Judge Moore described this split as “irreconcilable.” 23

Lastly, Judge Moore warned that the decision in American Axle “is a patent killing judicial exception of our own creation”—“To nonetheless hold these claims ineligible, the majority broadens the judicial exceptions in a way that threatens to swallow the whole of the statute.”24 Her words reflected Judge Stoll’s dissent in the underlying panel decision denying a rehearing en banc: “I grow more concerned with each passing decision that we are, piece by piece, allowing the judicial exception to patent eligibility to ‘swallow all of patent law.’ 25

IV. Takeaways

Judge’s Moore’s concurrence lays bare what has become painfully clear—the Federal Circuit is irreconcilably conflicted and cannot provide consistent guidance under the Supreme Court’s Mayo/Alice test. Even more significant is Judge Moore’s assertion that the Federal Circuit is slowly creating a panel-dependent body of law. This is especially disconcerting given that the Federal Circuit stands as the nation’s lone patent court. If the Judges of the Federal Circuit are so bitterly divided over patent eligibility jurisprudence that they have admittedly failed to function as an appellate court in this context, perhaps the Supreme Court will finally heed their desperate pleas for more particularized guidance.

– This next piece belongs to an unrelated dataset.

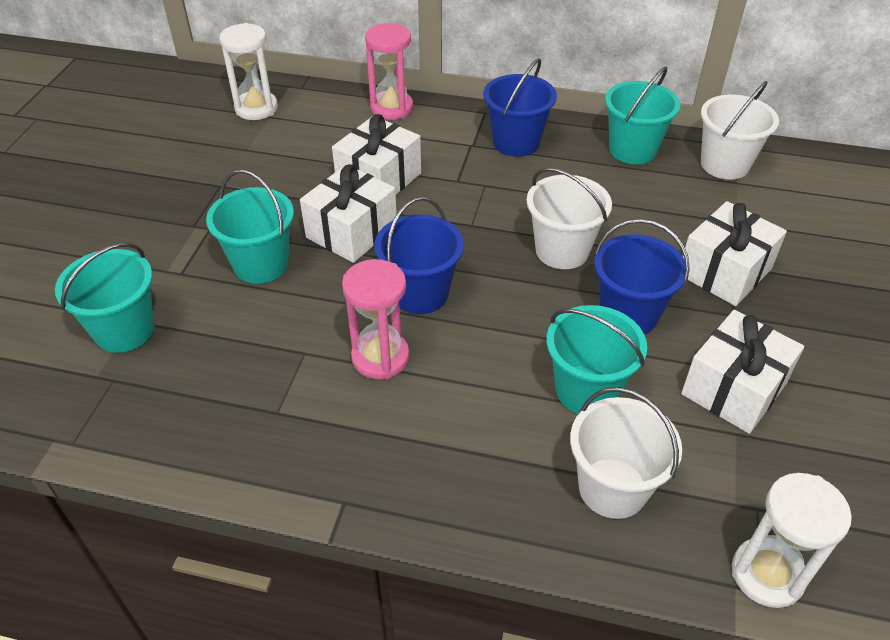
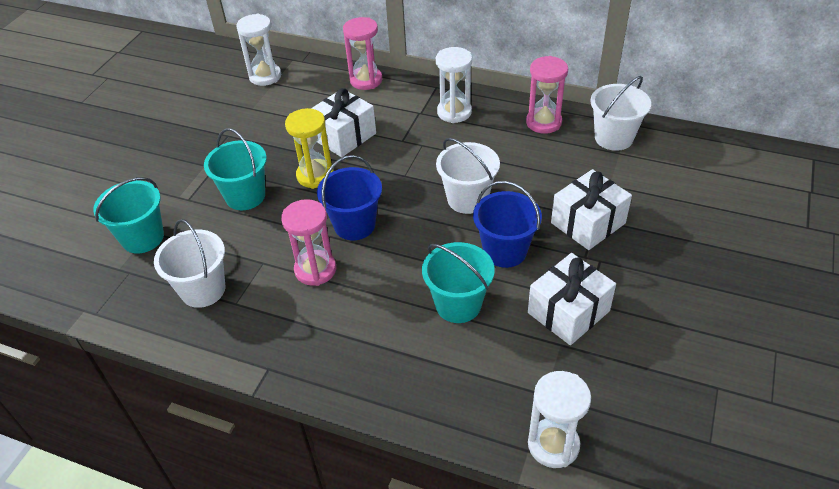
camera: 10 degrees right, 0 degrees up
(352, 232) = (315, 175): white gift -> yellow hourglass
(516, 142) = (454, 112): blue bucket -> white hourglass
(612, 488) = (458, 375): white bucket -> white bucket (203, 290)
(632, 150) = (543, 122): turquoise bucket -> pink hourglass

The updated patent eligibility guidance provided by the Unites States Patent and Trademark Office would be a good place to start.

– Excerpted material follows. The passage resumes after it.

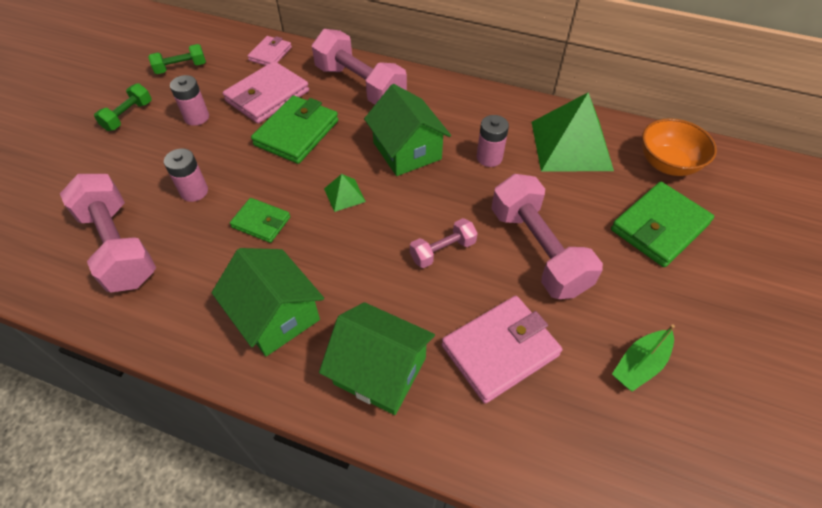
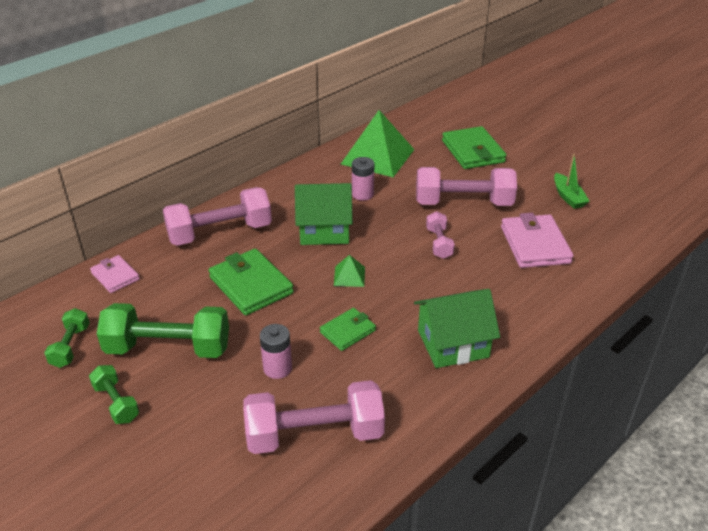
camera: 65 degrees left, 15 degrees down
(197, 117) = (168, 348): pink battery -> green dumbbell
(267, 96) = (181, 292): pink wallet -> none
(380, 371) = (527, 302): green house -> none
(667, 164) = (423, 128): orange bowl -> none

1 Am. Axle & Mfg., Inc. v. Neapco Holdings LLC, No. 2018-1763, 2020 WL 6228080, at *1 (Fed. Cir. Oct. 23, 2020).
2 Id. at *3.
3 Id..
4 Am. Axle, 967 F.3d at 1288.
5 Id. at 1289 (quoting U.S. Patent No. 7,774,911, col. 1, ll. 6–7).

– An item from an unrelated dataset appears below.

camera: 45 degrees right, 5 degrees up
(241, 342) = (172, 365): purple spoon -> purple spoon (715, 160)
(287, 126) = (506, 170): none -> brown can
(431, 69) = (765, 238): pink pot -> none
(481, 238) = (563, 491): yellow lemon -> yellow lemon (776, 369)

6 Id. at 1288, 1289 (citing U.S. Patent No. 7,774,911, col. 1, l. 53–col. 2, l. 38).
7 Id. at 1290 (citing U.S. Patent No. 7,774,911, col. 1, l. 53–col. 2, l. 38.)
8 The asserted claims were claims 1-6, 12, 13, 19-24, 26, 27, 31, 34-36 of U.S. Patent No. 7,774,911.
9 Am. Axle, 967 F.3d at 1288.
10 Id.
11 Id.
12 Mayo Collaborative Services v. Prometheus Labs., 566 U.S. 66 (2012).
13 Alice Corp. Pty. Ltd. v. CLS Bank Intern., 573 U.S. 208 (2014).
14 Am. Axle, 967 F.3d at 1292.
15 Id.
16 Id.
17 Id.
18 Id. (emphasis added).
19 Id. at *3.
20 Athena Diagnostics, Inc. v. Mayo Collaborative Services, LLC, 927 F.3d 1333 (Fed. Cir. 2019).
21 Am. Axle, No. 2018-1763, 2020 WL 6228080, at *3 (emphasis added).
22 Id.
23 Id.
24 Id.
25 Am. Axle, 966 F.3d at 1365 (Stoll, J. dissenting) (citations omitted).